Europee, Moavero: “Spartiacque fra l’indifferenza e la mobilitazione”. Su Libia e Venezuela: “C’è forte preoccupazione”

dalla Redazione
Politica

“Penso che le prossime elezioni europee siano uno spartiacque fra l’indifferenza, che di solito le ha accompagnate, e il fatto che finalmente c’è una mobilitazione di attenzione. Se questa si trasforma in una genuina mobilitazione politica allora possiamo porci realmente il problema: che Europa vogliamo? Vogliamo un’Europa che conserva gli equilibri attuali e magari li vede affievolirsi, o vogliamo un’Europa che guarda avanti?”. E’ quanto ha detto il ministro degli Esteri, Enzo Moavero Milanesi, a margine del convegno “State of Union” parlando del prossimo voto per il rinnovo del Parlamento europeo.

“L’Europa – ha aggiunto il numero uno della Farnesina – fino a 40 anni fa aveva una presenza di forza mondiale che non è quella di oggi. Credo che un’Europa correttamente più unita, più unita nell’equità, nella giustizia, nella capacità operativa, possa essere una prospettiva nella quale ci si debba riconoscere. Attribuire al Parlamento europeo l’iniziativa legislativa. Non è immaginabile, né spiegabile, né francamente comprensibile che il Parlamento europeo che noi eleggiamo a suffragio universale diretto da 40 anni, non abbia l’iniziativa legislativa”.

“Festeggiamo – ha detto ancora Moavero Milanesi – i 40 anni di elezione a suffragio universale diretto del Parlamento europeo attribuendogli l’iniziativa legislativa. Non occorre modificare i trattati. Penso che un accordo interistituzionale fra commissione e Parlamento europeo che possa permettere di concordare che la commissione farà proprie le iniziative legislative col coinvolgimento del Parlamento europeo. Un accordo interistituzionale ad hoc farebbe comprendere ai cittadini che quegli oltre 700 parlamentari che voteranno fra poche settimane non sono li’ solo per emendare, bocciare o approvare proposte preparate dalla commissione, ma di farsi promotori di iniziative legislative”.

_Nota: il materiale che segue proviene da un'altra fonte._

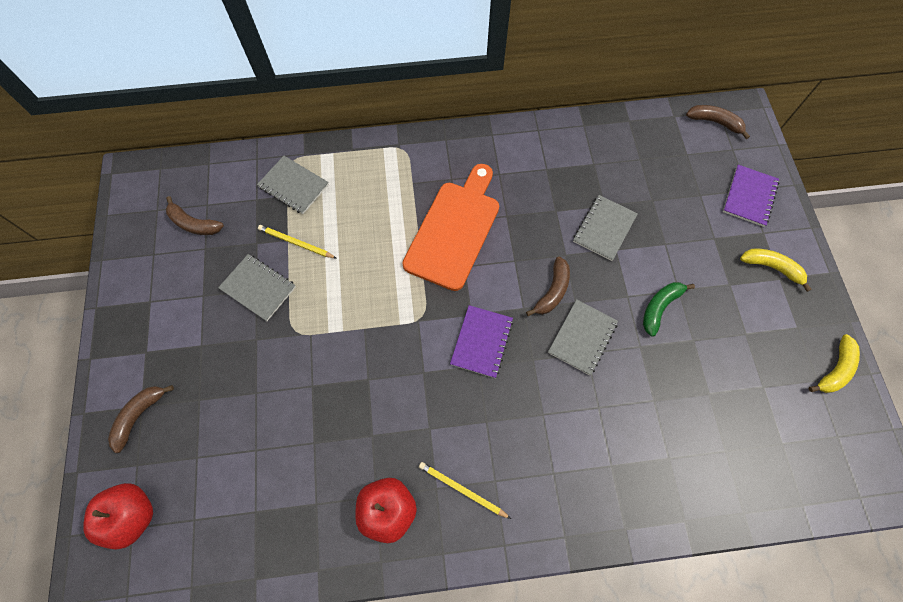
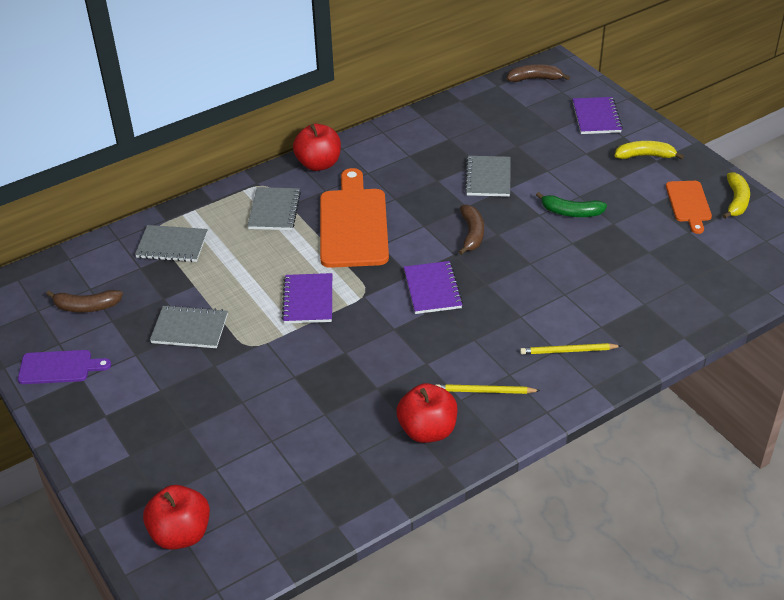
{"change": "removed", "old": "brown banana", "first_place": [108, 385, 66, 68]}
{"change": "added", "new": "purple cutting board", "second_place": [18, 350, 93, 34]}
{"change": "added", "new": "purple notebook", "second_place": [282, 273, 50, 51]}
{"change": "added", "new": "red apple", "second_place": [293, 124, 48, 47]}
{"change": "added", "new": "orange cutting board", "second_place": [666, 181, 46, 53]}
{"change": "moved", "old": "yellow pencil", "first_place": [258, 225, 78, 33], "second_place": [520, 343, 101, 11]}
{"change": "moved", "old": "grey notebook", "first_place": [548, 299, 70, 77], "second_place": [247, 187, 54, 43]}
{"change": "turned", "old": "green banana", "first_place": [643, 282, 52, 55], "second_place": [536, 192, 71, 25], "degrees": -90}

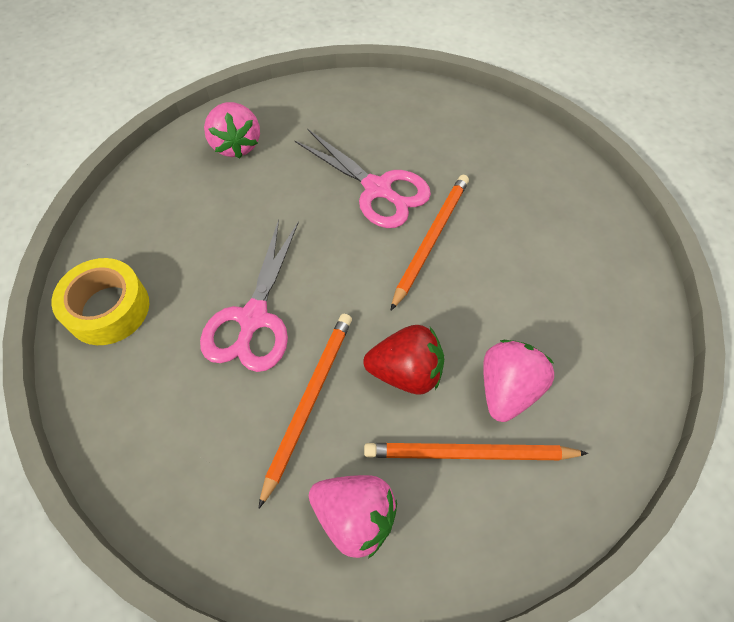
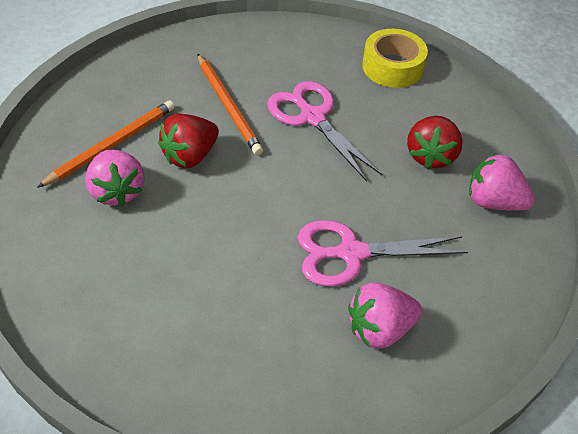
{"change": "removed", "old": "orange pencil", "first_place": [391, 175, 78, 135]}
{"change": "added", "new": "red strawberry", "second_place": [407, 116, 56, 53]}
{"change": "moved", "old": "pink strawberry", "first_place": [309, 475, 88, 84], "second_place": [348, 282, 74, 67]}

Il ministro degli esteri ha poi parlato di Libia e Venezuela. “L’escalation del conflitto in Libia – ha detto Moavero – preoccupa moltissimo, perché è a meno di duecento miglia marine da noi. Abbiamo legami naturali dettati dalla geopolitica, prima ancora che dalla storia. Eravamo impegnati a fondo nel processo di stabilizzazione che doveva portare verso elezioni libere e metteva le basi in una pace in Libia che sembrava esistere. La ripresa del conflitto è stata, ed è, indubbiamente un evento assolutamente malaugurato”.

“Noi operiamo anche qui – ha detto ancora il ministro degli Esteri – mantenendo un dialogo inclusivo con tutte le parti affinché si possa arrivare ad evitare l’escalation, a ridurre la conflittualità, ristabilire la pace, riprendere il processo di stabilizzazione e arrivare a dare al popolo libico la parola per darsi delle istituzioni libere e democratiche. Il percorso è estremamente difficile e non può che svolgersi sotto la guida delle Nazioni Unite ed è il motivo per cui noi operiamo in stretto collegamento con l’Onu e con l’attuale rappresentante permanente”.

“Noi non riteniamo mai le opzioni militari delle opzioni. La nostra Costituzione – ha detto Moavero Milanesi parlando del Venezuela – è esplicita: l’Italia ripudia e rinuncia alla guerra come mezzo di risoluzione delle controversie internazionali. Mi riconosco totalmente nel dettato costituzionale. Stiamo seguendo con la massima attenzione la situazione perché in Venezuela c’è una grossa comunità di origine italiana. Dal punto di vista politico è evidente che bisogna rispondere alle istanze di libertà del popolo venezuelano”.

“Ci sono state delle elezioni presidenziali – ha concluso il ministro degli Esteri – che la comunità internazionale non ha riconosciuto come pienamente democratiche e legittime, devono essere ripetute e occorre andare a nuove elezioni che possano riportare una concordia nel Paese. Continuiamo ad auspicare e cerchiamo di operare in maniera tale che ciò avvenga in modo pacifico. Bisogna lavorare silenziosamente favorendo una mediazione tra le parti, che possa portare però il popolo venezuelano a esprimersi con un voto libero”.